Debate, confusion surrounding sand mine
Houston County mine shut down over permit issues
RUSHFORD, MN — Frustration is growing in Houston County over a silica sand mine.
The mine in Rushford was shut down last week after the DNR told the mine’s owner they needed a new permit, but the county says the DNR has the wrong information.
Tuesday supporters of the shutdown spoke at the County Board meeting, telling commissioners they’re wrong.
The Minnesota DNR says the Erickson Mine’s permit expired while the County Board was in the process of reviewing it, which is why the DNR is saying the mine needs a new permit called a trout stream setback permit.
At Tuesday’s county commissioners meeting, the topic of the Erickson Mine wasn’t even on the agenda, but that didn’t stop opponents of the mine from voicing their opinion.

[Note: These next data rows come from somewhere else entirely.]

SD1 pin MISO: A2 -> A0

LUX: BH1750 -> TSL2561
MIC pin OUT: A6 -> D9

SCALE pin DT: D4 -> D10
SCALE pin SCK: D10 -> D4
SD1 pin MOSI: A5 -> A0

The first 15 minutes of the Houston County Board of Commissioners meeting was open for public input. Ken Tschumper and 3 other residents took the time to share with county commissioners why they oppose the Erickson Mine, and support the Minnesota DNR’s decision to close it.

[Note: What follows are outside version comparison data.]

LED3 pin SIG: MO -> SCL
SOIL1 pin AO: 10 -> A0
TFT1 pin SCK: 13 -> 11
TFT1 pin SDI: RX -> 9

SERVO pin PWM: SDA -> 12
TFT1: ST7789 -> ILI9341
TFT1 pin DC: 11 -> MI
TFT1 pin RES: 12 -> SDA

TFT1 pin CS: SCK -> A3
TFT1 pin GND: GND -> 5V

“The county opposed the DNR doing this,” said Tschumper, “we believe the DNR acted correctly within it’s statutory authority to restrict the Erickson Mine. We think the county has been mistaken all along in granting a permit to the Erickson Mine.”

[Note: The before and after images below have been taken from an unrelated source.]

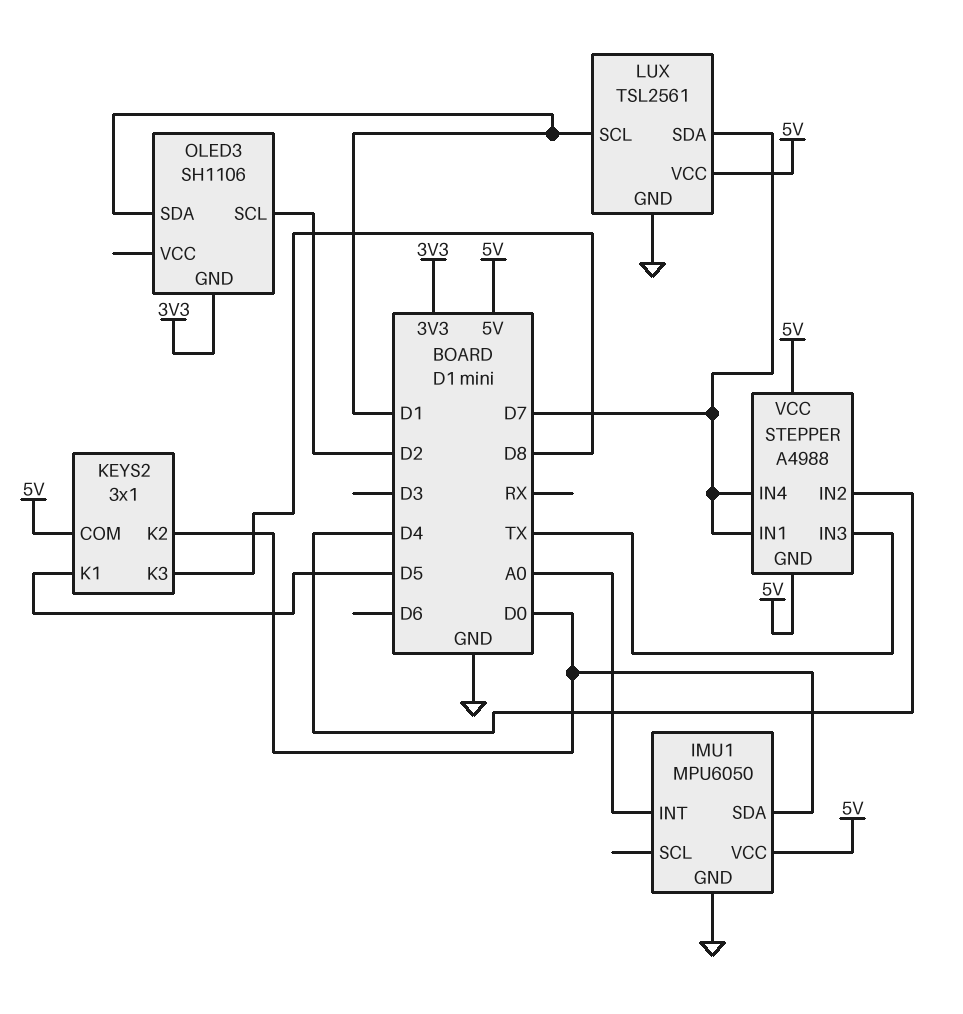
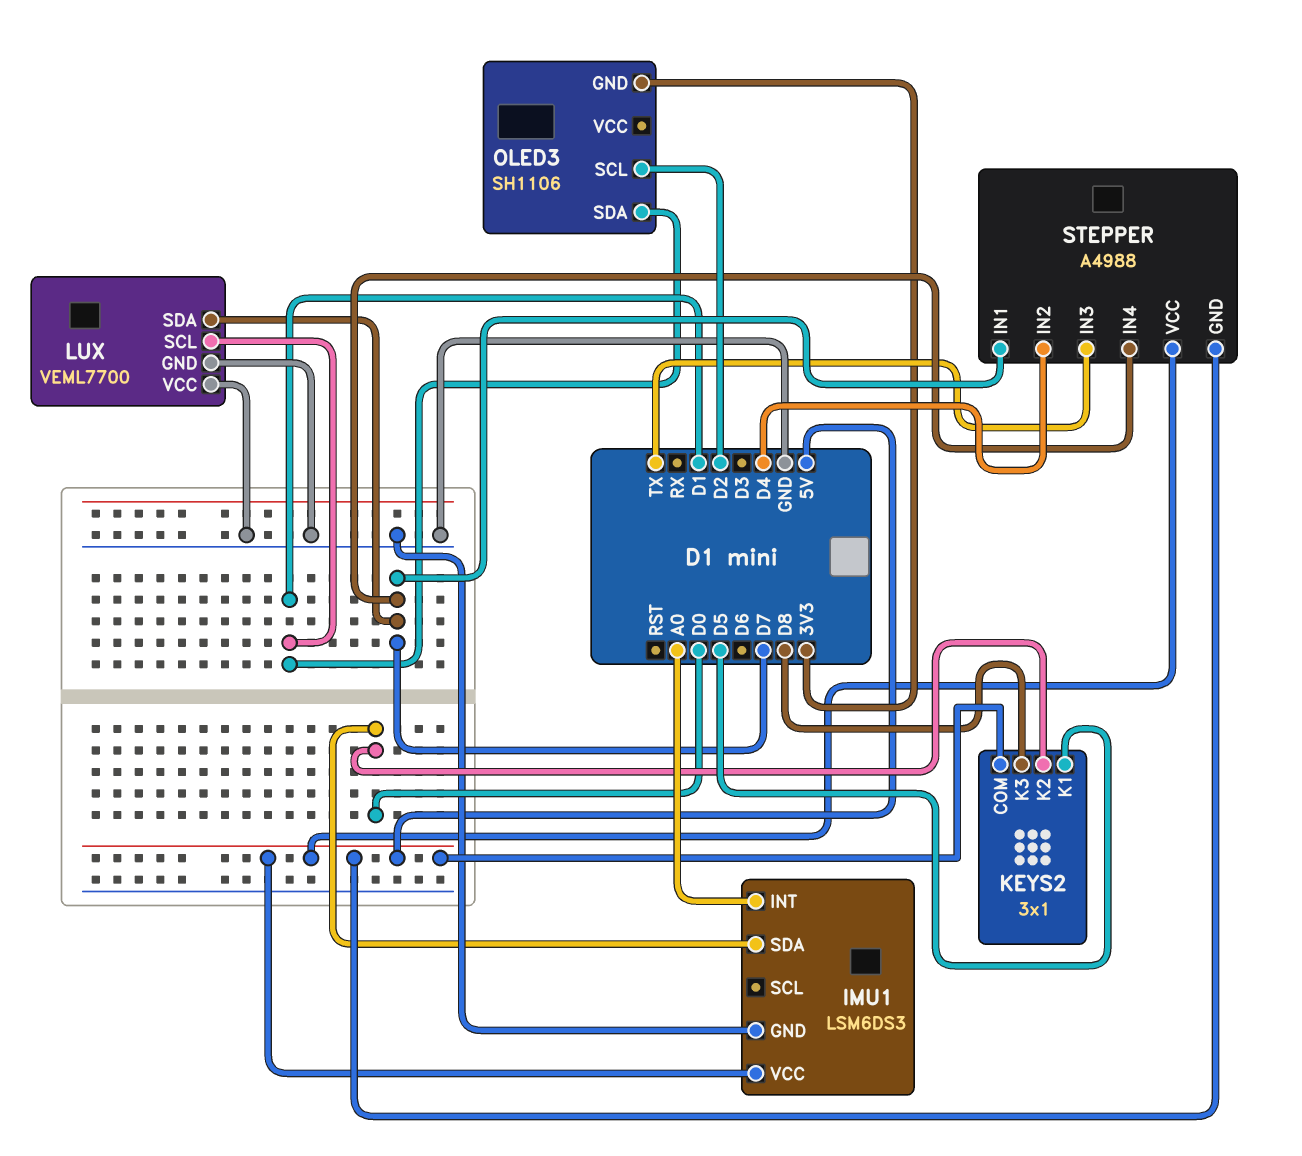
IMU1: MPU6050 -> LSM6DS3
LUX: TSL2561 -> VEML7700
LUX pin VCC: 5V -> GND

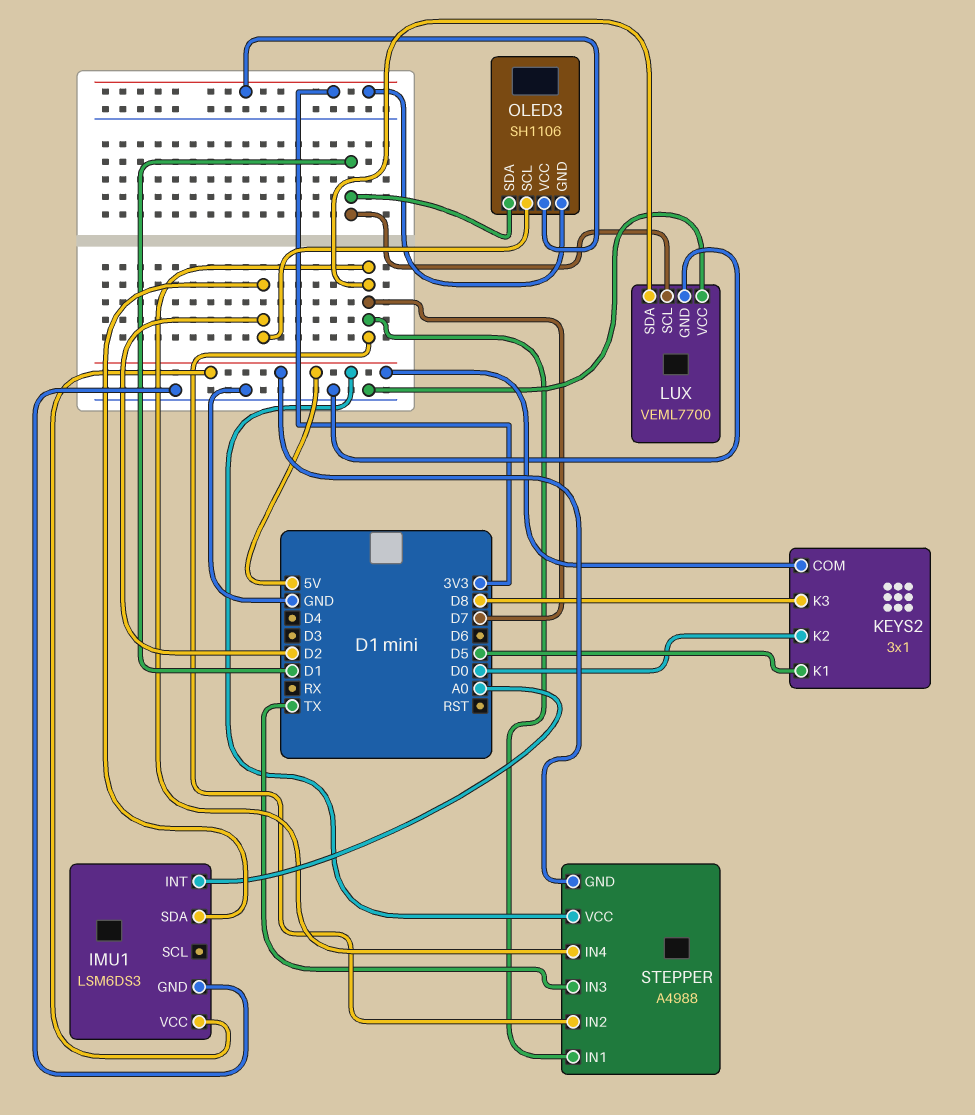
IMU1 pin SDA: D0 -> D2
OLED3 pin VCC: none -> 3V3
STEPPER pin IN2: D4 -> D7

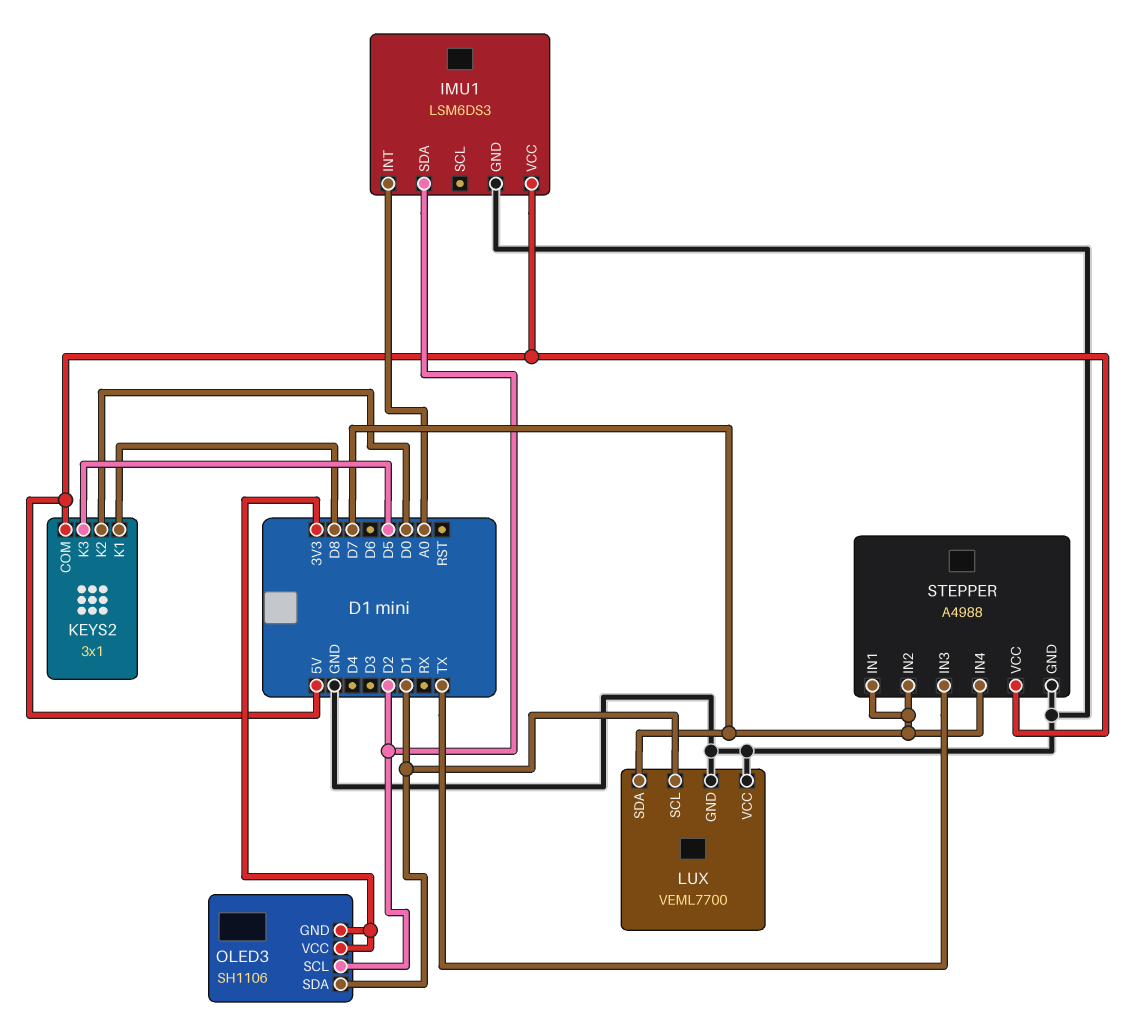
KEYS2 pin K1: D5 -> D8
KEYS2 pin K3: D8 -> D5
STEPPER pin GND: 5V -> GND

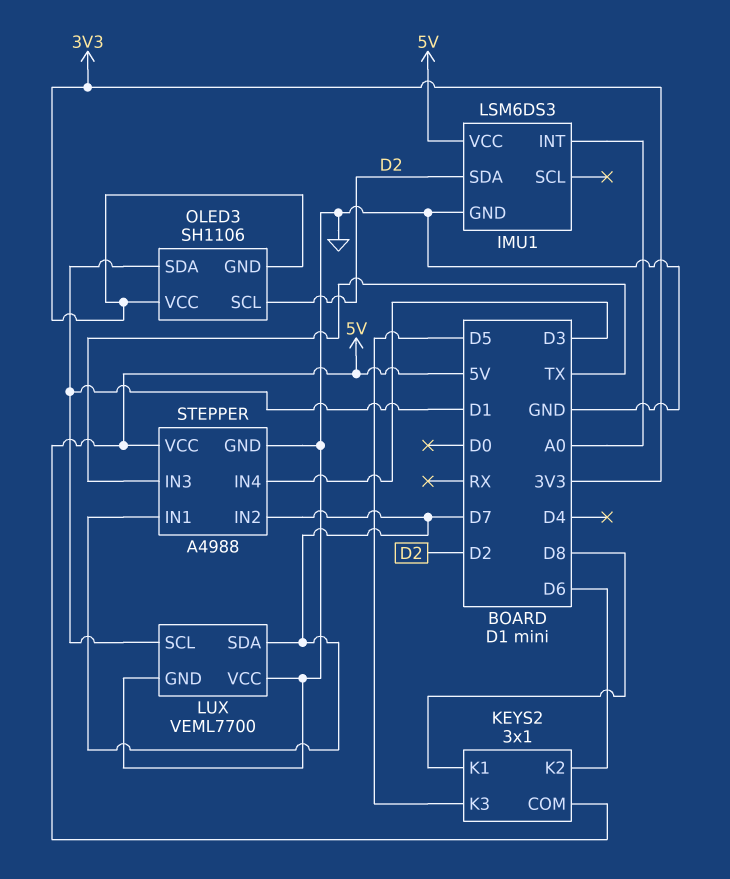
KEYS2 pin K2: D0 -> D6
STEPPER pin IN4: D7 -> D3

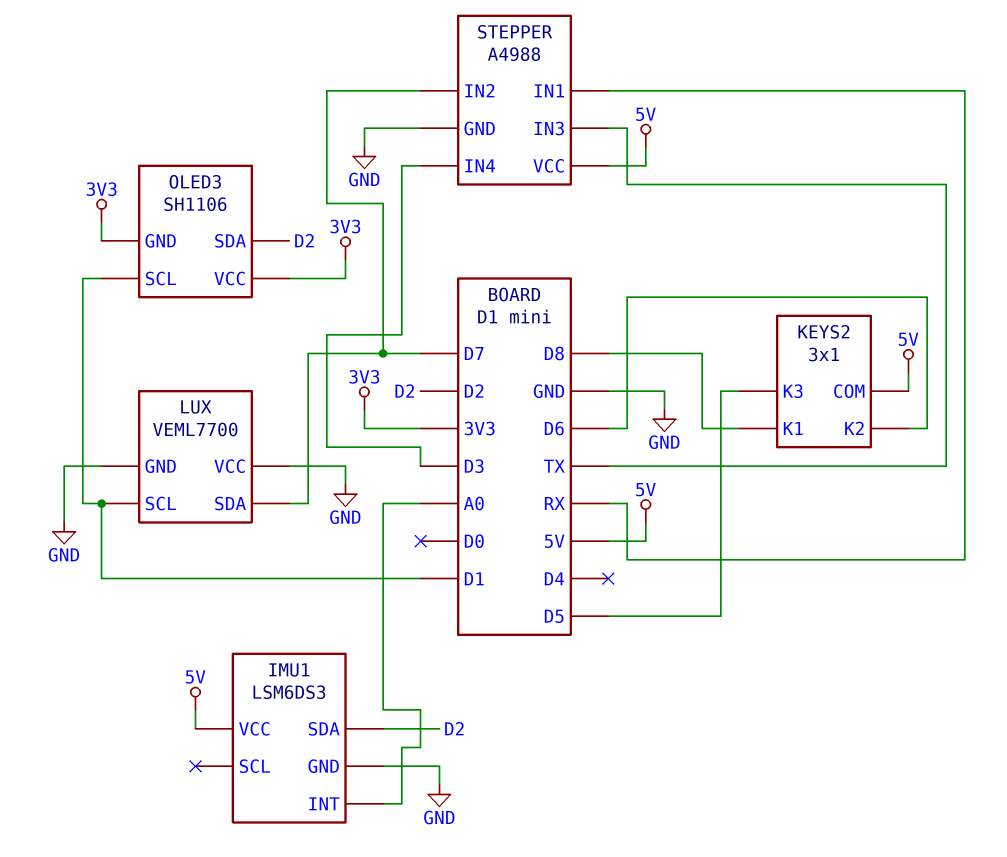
OLED3 pin SCL: D2 -> D1
OLED3 pin SDA: D1 -> D2
STEPPER pin IN1: D7 -> RX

Tschumper says he has seen the damage mining can cause and doesn’t want that to happen in his county. “We do not want that kind of rape of our landscape in Houston County so we’re really interested in protecting the public interest here and not the special interest of the mining industry,” said Tschumper.
But Houston County officials say the mine’s permit didn’t expire. “No, I don’t look at it as being expired, it’s a review date,” said Vice Chair Steve Schuldt, “it’s pretty much up to our planning and zoning board to get together with these people, let them know it’s up for review. If there’s no violations then it’s extended for another five years.”
When the permit was up for review last year, the county board saw no reason to take it away. “The mine has operated satisfactory, no violations, there was just no reason to deny his right to his land use,” said Schuldt.
Residents also spoke out Tuesday because they worry Houston County is going to take the DNR to court, because by shutting the mine down the county feels the DNR has overstepped it’s authority. But as of now the county board vice chair says the county hasn’t taken any legal action.
The county commissioner says even though the group opposed to the Erickson Mine is asking for the board to revoke the mine’s permit, the county currently sees no reason to do so.